SESSION MEMORIES & PHOTOGRAPHS BY LEWIS FOREMAN

This release took the Dutton Epoch recording team around the country to four gloriously sounding halls – from Watford to Manchester to Glasgow.
Longest in the can has been Arthur Sullivan’s theatre music for Shakespeare’s Macbeth and The Tempest, with dramatic recitation by Simon Callow and vocal numbers by sopranos Mary Bevan and Fflur Wyn accompanied by the BBC Singers. Also included is the first complete recording of the Marmion Overture (1867). A fine work from Sullivan’s early maturity, its neglect is hard to explain.
Issued as an attractively priced 2-CD set, these recordings feature the BBC Concert Orchestra at Watford Colosseum (Town Hall) and were made during sessions that took place on 3-4 February and 10-11 March 2015. They were also my first sessions with conductor John Andrews, and he knows this composer’s music intimately. I had not encountered soprano Mary Bevan before, and the way her voice soared over the orchestra was enchanting – something I think will thrill all Sullivan devotees.

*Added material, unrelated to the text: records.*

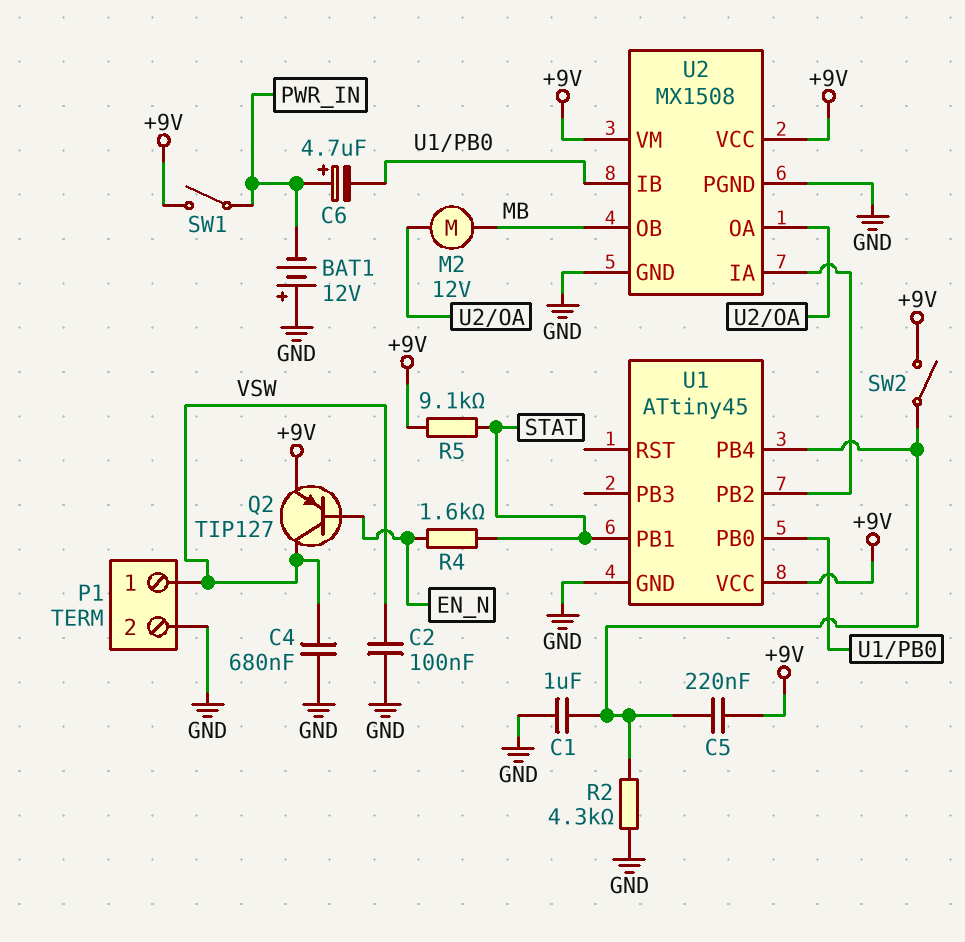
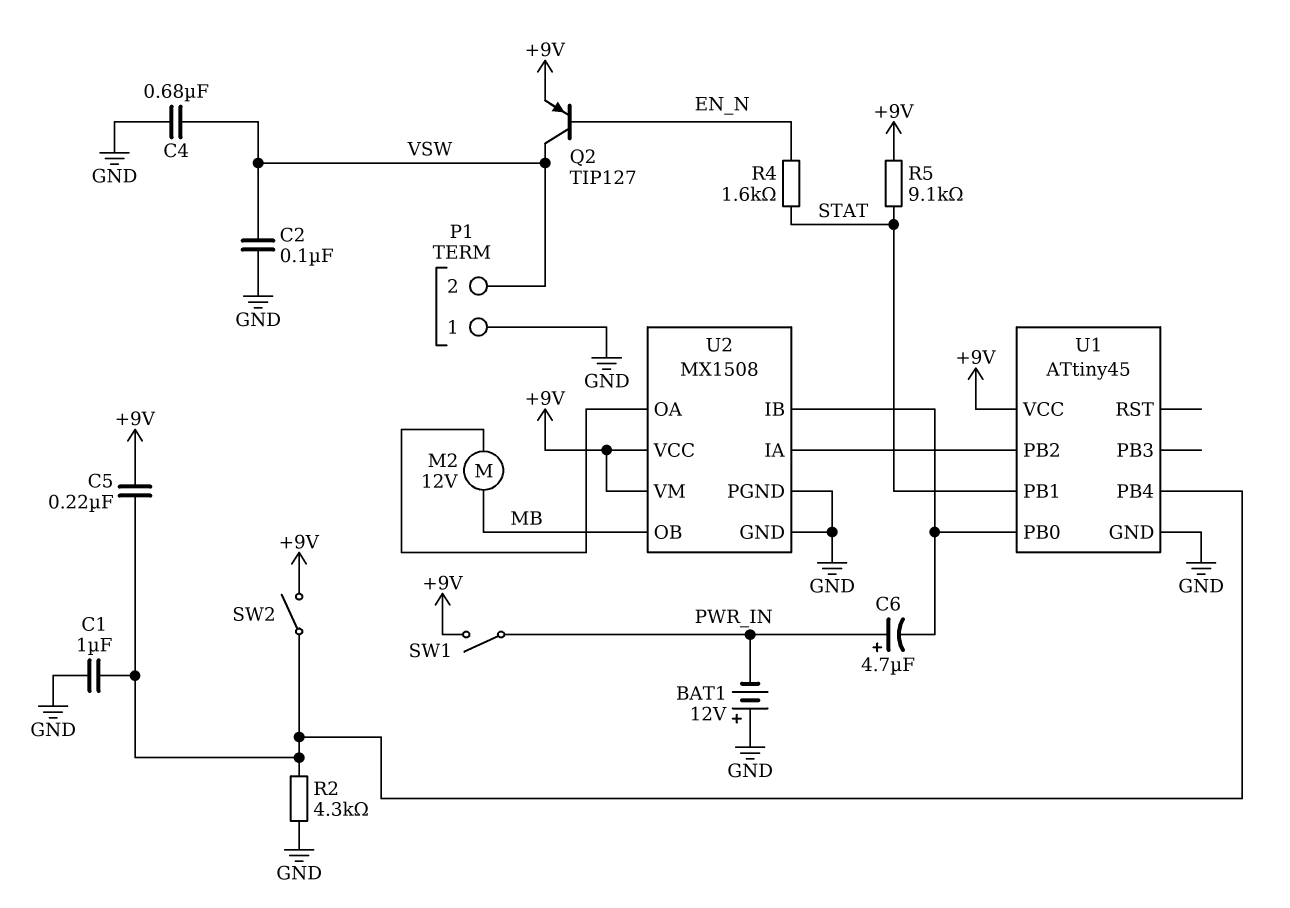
P1 pin 1: VSW -> GND
P1 pin 2: GND -> VSW

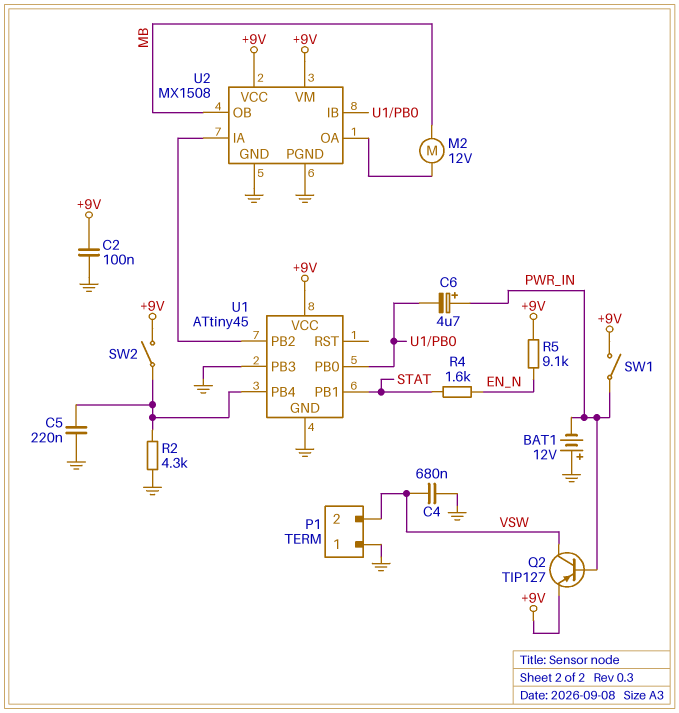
C1: 1uF (GND, U1/PB4) -> none
C2: 100nF (GND, VSW) -> 100nF (+9V, GND)
C5: 220nF (+9V, U1/PB4) -> 220nF (GND, U1/PB4)
Q2: PNP TIP127 (B EN_N, C VSW, E +9V) -> PNP TIP127 (B PWR_IN, C VSW, E +9V)
R5: 9.1k (+9V, STAT) -> 9.1k (+9V, EN_N)
U1 pin PB3: none -> GND

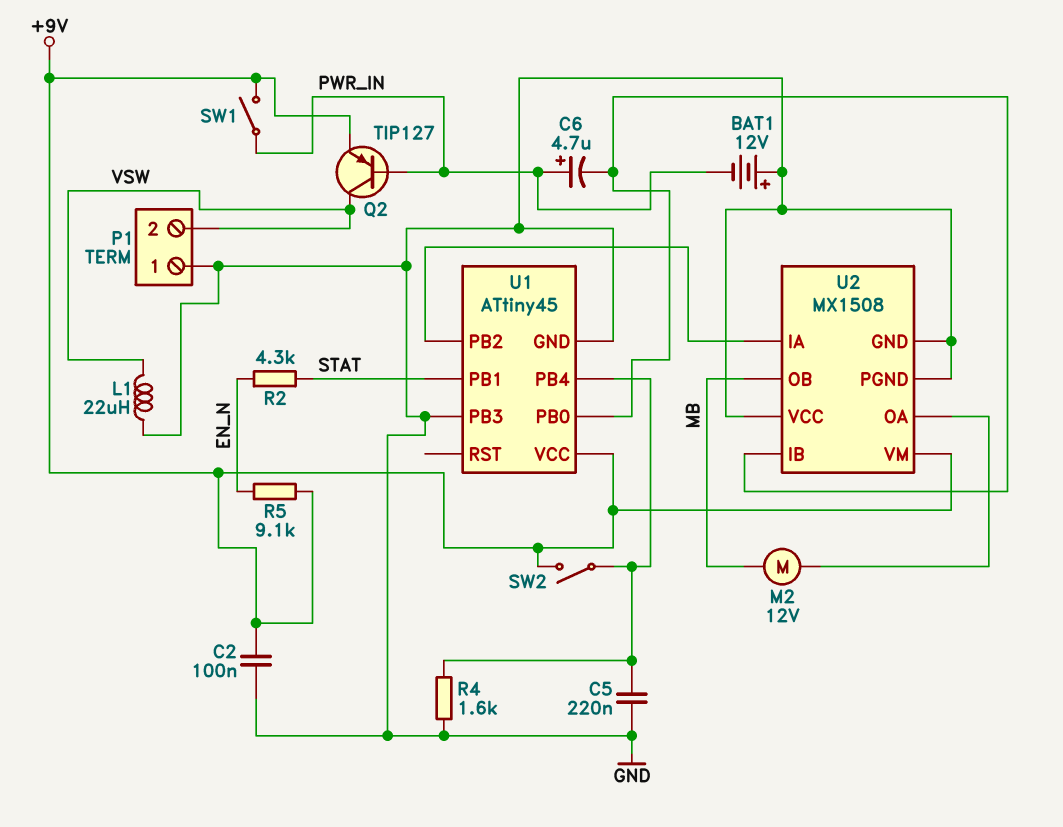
C4: 680nF (GND, VSW) -> none
L1: none -> 22uH (GND, VSW)
R2: 4.3k (GND, U1/PB4) -> 4.3k (EN_N, STAT)
R4: 1.6k (EN_N, STAT) -> 1.6k (GND, U1/PB4)
U2 pin VCC: +9V -> GND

Simon Callow’s sessions with the Concert Orchestra were superb too, in which he gave renditions of familiar speeches, changing from the witches to Banquo and Macbeth via a range of Scottish accents. Those of the first violins close to him were riveted by his presentation. During the tea breaks, his discussions with John Andrews on points of interpretation found them standing together against the background of a now deserted orchestra.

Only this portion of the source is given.